Supercharging SATA drive performance: Native Command Queuing makes SATA viable in workstation, server applications.
Take the elevator in a high-rise office building. As workers and visitors enter the elevator to move to different floors, they push floor buttons. When a number of people enter at different levels, all bound for different floors, the elevator doesn't go to the floors in the sequence the buttons were pushed--an approach that would cause unnecessary wear and tear to various components of the elevator such as its roping system, brakes, hydraulics, gears and roller guides. For many riders, a dumb elevator would lead to excessive wait times as the car yo-yos from one floor to another, dropping off passengers in the sequence the floor buttons were pushed. Instead, the elevator moves to the closest floor and then the next, in smooth, efficient succession, working its way to the lowest or highest drop-off point before reversing course.
NCQ on a disc drive uses a similar approach to stage and move data commands with high efficiency. Drives without NCQ suffer from inefficiency similar to the unintelligent elevator, executing commands in the order they are delivered to the drive. With NCQ, the drive considers the location of the read/write head on the disc platter and determines the most efficient path for executing the commands, moving, like the elevator, to the command closest to the head and then to others in a similar fashion.
More specifically, NCQ increases performance and disc drive life by allowing the drive to internally optimize the execution order of workloads or commands.
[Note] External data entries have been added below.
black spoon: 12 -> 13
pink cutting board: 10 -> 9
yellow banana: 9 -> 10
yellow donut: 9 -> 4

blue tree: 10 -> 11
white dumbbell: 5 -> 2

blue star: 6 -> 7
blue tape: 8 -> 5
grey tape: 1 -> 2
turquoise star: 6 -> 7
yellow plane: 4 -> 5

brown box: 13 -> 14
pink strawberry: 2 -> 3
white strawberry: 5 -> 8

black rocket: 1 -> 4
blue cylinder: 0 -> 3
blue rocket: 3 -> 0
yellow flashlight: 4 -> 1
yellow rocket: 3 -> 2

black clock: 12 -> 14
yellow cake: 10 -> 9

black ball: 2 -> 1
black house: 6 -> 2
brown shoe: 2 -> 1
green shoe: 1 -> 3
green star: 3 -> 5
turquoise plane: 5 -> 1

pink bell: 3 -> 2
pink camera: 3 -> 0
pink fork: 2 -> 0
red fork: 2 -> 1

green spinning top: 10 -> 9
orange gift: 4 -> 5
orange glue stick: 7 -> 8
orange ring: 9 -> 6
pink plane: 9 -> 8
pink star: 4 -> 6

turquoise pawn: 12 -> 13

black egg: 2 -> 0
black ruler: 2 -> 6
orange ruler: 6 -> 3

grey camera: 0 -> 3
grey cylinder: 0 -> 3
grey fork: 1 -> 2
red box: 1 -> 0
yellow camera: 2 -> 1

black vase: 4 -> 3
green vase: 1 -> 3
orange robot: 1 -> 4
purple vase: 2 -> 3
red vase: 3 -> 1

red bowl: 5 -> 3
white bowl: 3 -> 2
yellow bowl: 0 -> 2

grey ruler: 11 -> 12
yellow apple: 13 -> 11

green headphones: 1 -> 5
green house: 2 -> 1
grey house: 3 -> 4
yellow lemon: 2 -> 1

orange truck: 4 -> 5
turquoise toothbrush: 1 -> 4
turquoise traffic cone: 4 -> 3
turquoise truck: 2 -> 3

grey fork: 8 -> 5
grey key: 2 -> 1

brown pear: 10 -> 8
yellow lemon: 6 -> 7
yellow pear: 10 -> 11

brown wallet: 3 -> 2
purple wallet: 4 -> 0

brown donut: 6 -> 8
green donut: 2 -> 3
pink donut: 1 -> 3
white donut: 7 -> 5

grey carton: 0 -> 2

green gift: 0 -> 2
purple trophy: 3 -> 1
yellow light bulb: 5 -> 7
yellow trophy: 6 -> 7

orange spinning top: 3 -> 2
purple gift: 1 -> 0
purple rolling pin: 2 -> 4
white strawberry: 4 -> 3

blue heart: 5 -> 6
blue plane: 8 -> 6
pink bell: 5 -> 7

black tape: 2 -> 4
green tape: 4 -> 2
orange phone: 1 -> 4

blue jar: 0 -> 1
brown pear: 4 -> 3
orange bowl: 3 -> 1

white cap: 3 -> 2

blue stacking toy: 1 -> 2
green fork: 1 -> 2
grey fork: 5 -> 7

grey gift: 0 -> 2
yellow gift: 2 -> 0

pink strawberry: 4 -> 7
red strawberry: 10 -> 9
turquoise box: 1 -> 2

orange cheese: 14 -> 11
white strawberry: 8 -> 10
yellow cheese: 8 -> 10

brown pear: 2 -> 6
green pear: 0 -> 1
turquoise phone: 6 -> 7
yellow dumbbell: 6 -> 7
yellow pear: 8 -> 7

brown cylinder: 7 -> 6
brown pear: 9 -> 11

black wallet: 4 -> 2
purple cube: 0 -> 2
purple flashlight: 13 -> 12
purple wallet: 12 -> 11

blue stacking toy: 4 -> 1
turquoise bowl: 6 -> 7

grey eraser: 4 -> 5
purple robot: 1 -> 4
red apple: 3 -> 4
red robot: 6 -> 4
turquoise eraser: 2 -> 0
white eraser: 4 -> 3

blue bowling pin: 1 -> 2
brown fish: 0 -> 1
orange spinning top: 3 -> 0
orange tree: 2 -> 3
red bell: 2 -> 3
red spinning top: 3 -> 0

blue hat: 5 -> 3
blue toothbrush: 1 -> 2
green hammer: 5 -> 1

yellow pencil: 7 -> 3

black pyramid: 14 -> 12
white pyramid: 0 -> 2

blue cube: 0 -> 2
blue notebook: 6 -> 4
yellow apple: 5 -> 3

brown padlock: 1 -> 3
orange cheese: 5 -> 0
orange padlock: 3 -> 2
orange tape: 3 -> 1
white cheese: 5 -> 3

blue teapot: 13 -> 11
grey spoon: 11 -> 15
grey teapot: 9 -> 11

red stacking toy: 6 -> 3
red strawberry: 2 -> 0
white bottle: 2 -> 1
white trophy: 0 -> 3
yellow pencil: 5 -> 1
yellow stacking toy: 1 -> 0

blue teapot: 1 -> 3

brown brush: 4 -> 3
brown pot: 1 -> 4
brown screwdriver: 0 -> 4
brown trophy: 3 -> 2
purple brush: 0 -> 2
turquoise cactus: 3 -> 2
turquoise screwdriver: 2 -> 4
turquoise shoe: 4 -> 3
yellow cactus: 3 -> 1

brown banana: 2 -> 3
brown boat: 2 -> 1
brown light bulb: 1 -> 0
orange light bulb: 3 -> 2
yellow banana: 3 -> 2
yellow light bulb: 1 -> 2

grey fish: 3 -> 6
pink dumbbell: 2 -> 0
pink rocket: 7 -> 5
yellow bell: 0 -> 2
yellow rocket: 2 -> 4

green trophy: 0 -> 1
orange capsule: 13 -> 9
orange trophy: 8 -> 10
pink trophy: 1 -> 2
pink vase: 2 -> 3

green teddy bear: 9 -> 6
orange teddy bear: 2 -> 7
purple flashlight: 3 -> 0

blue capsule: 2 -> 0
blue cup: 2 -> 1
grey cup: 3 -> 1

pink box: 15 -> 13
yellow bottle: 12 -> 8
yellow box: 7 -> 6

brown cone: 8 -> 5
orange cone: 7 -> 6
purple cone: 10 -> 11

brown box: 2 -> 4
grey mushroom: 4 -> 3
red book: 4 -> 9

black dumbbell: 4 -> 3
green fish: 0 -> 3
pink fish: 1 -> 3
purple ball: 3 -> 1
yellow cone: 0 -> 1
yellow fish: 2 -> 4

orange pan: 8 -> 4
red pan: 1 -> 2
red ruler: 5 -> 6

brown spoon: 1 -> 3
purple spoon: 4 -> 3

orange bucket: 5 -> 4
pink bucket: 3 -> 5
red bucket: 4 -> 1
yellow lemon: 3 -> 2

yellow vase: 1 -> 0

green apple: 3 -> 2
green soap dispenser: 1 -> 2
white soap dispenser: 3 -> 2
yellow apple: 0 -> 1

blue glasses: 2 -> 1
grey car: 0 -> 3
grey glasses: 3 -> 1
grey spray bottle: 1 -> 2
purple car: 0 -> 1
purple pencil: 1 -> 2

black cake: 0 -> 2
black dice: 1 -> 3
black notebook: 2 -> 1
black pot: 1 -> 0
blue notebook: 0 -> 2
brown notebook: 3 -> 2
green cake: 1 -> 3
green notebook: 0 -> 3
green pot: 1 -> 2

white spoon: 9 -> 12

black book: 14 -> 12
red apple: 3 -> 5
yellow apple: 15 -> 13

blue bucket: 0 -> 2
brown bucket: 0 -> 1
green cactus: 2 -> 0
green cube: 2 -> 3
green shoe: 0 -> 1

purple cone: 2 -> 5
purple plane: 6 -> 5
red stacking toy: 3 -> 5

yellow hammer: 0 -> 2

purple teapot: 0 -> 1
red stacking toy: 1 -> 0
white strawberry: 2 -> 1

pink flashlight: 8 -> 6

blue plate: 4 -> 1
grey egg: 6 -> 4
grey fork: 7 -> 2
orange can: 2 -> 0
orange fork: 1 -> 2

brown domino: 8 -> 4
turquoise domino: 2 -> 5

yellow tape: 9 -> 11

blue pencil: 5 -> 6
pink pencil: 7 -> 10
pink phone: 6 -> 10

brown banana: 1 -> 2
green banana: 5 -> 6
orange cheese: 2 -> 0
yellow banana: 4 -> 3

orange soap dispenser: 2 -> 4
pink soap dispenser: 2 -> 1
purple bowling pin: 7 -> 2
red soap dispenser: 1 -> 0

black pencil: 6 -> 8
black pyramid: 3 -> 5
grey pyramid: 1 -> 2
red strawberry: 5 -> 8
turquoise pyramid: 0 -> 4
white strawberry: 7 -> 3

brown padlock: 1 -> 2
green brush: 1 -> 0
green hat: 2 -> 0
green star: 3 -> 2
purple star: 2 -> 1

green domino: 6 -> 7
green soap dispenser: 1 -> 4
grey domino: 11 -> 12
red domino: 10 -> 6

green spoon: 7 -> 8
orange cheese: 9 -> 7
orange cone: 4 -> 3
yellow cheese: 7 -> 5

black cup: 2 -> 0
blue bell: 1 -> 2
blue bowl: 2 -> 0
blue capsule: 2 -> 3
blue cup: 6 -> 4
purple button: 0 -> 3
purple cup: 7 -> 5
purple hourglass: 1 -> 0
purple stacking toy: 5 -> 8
Intelligent reordering of commands within the drive's internal command queue helps improve performance of queued workloads by minimizing mechanical positioning latencies on the drive. This is important because hard drives, with all their moving parts--actuator arms, platters and the like--are the only mechanical devices in today's computing systems.
It is this ability to efficiently rank order transport pathways to minimize mechanical wear and optimize performance that makes Serial ATA disc drives and elevators kindred technologies.
For system builders, NCQ offers a way to easily scale high-capacity Serial ATA disc for use in desktop PCs to high performance PCs, workstations and entry servers--and at just pennies per Gigabyte.
NCQ, among the most advanced features introduced in the "Extensions to Serial ATA 1.0 Specification." is a command protocol that allows multiple commands to be outstanding within a drive at the same time. NCQ drives have an internal queue where these unsent commands, along with mechanisms that track outstanding and completed portions of the workload, are rescheduled or re-ordered. NCQ also allows the host to issue additional commands to the drive while the drive seeks data for another command. The result is higher performance with less mechanical movement to reduce rotational disc latencies.
There are several ways to minimize rotational latencies. One is to deploy high-RPM drives such as ATA drives with 10K or even higher spindle speeds. However, drives with high-RPM spindle rates are costly. Another approach is to re-order unsent commands in a way that takes into account the rotational position of the drive head in determining the best command to service next. Rotational latency can also be reduced using out-of-order data delivery, a feature that doesn't require the head to access the starting LBA first. Instead, the head can start reading the data at any position within the target LBAs. Instead of bypassing the partial rotation necessary to return to the first LBA of the requested data, the drive starts reading as soon as it has settled on the correct track and adds the missing data at the end of the same rotation.
NCQ reduces the rotation latency by processing more IOPS with fewer disc revolutions. The result is a higher number of IOPS can be processed with aggressive transactional workloads. NCQ is dynamic--when the workload increases, so does the disc drive performance.
While there is clearly a need to reorder outstanding commands to reduce mechanical overhead and improve input/output (I/O) latencies, to do so goes well beyond simply collecting commands in a queue. Reordering algorithms optimizes both the linear and the angular position of the target data to minimize total service time in a process called "command re-ordering based on seek and rotational optimization," or tagged command queuing (TCQ). Decreasing the mechanical workload through command queuing reduces mechanical wear, extending drive life. NCQ is a highly efficient protocol implementation of tagged command queuing.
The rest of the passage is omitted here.